Dean grabbed the bed rail for support; the metal rattled beneath his grasp.
Eric's eyes slowly opened.
And there he was. The boy he'd known and loved. "Eric," he said, wishing his voice weren't so thick. He struggled to find a smile.
"Don't bother; baby brother. Not for me."
"Don't bother what?"
"Pretending not to be shocked at the way I look." Eric reached for the small pink plastic cup on his bedside tray. His long, thin fingers trembled as he guided the straw to his mouth. He sipped slowly, swallowed. When he looked up at Dean, his rheumy eyes were filled with a terrible, harrowing honesty. "I didn't think you'd come."
"Of course I came. You should have told me... before."
"Like when I told you I was gay? Believe me, I learned a long time ago that my family didn't handle bad news well."
Dean fought to hold back tears, and then gave up,They were the kind of tears that hurt deep in your heart. He felt a stinging sense of shame.

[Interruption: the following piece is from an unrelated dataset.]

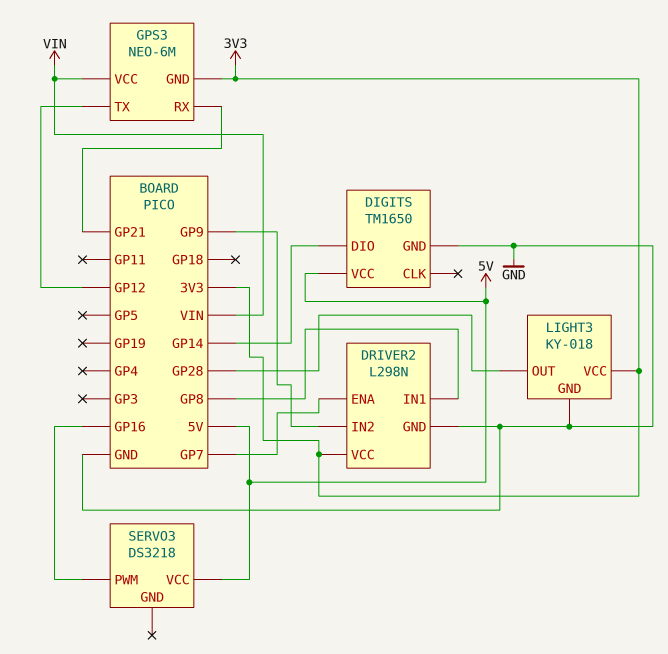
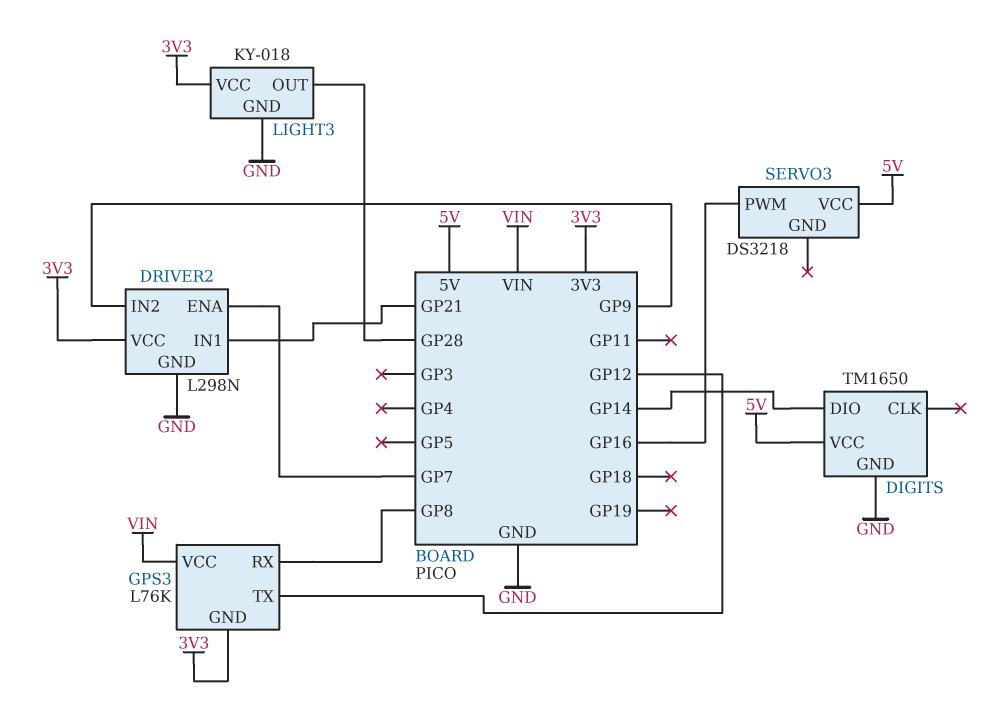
DRIVER2 pin IN1: GP8 -> GP21
GPS3: NEO-6M -> L76K
GPS3 pin RX: GP21 -> GP8

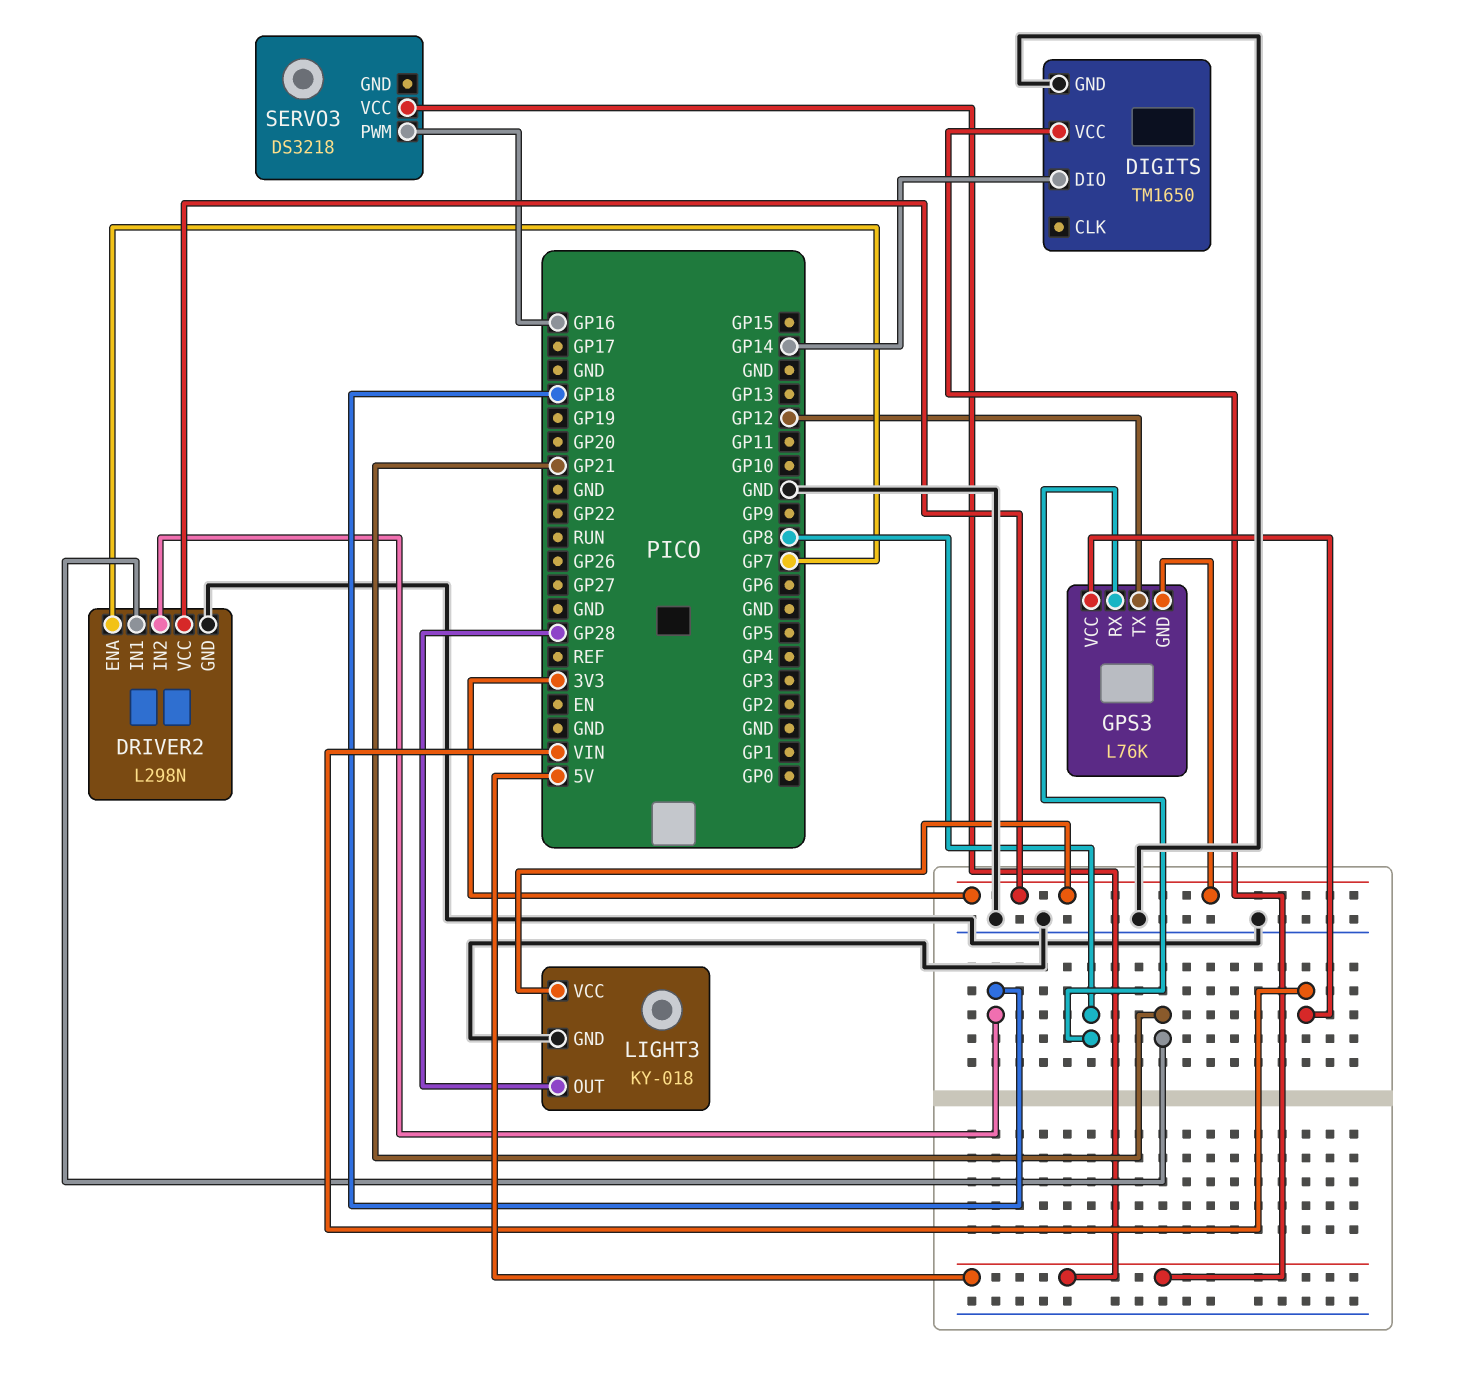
DRIVER2 pin IN2: GP9 -> GP18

Remorse, regret, boredom, anticipation, ambition... these were the emotions that had taken Dean through life. Those, he knew how to handle, how to manipulate and compensate for. But this new emotion... this feeling in the pit of his stomach that he'd been a bad person, that he'd hurt his brother deeply and known it and never bothered to make it right...
Eric smiled weakly. "You're here now. That's enough."
"No. You've been sick for a long time... by yourself."
"It doesn't matter."
Dean wanted to smooth the thin strands of hair from Eric's damp forehead, to offer a comforting touch, but when he reached out, his hands were trembling, and he drew back.
It had been years since he'd comforted another human being; he didn't remember how.
"It matters," he said, hearing the thickness in his voice. He would give anything right now to erase the past, to be able to go back to that Sunday afternoon, listen to that same confession of love from his brother; and simply be happy.
But how did you do that? How did two people move backward through time and untie a knot that had tangled through every moment of their lives?
"Just talk to me," Eric said sleepily, smiling again. "Just talk, little brother. Like we used to."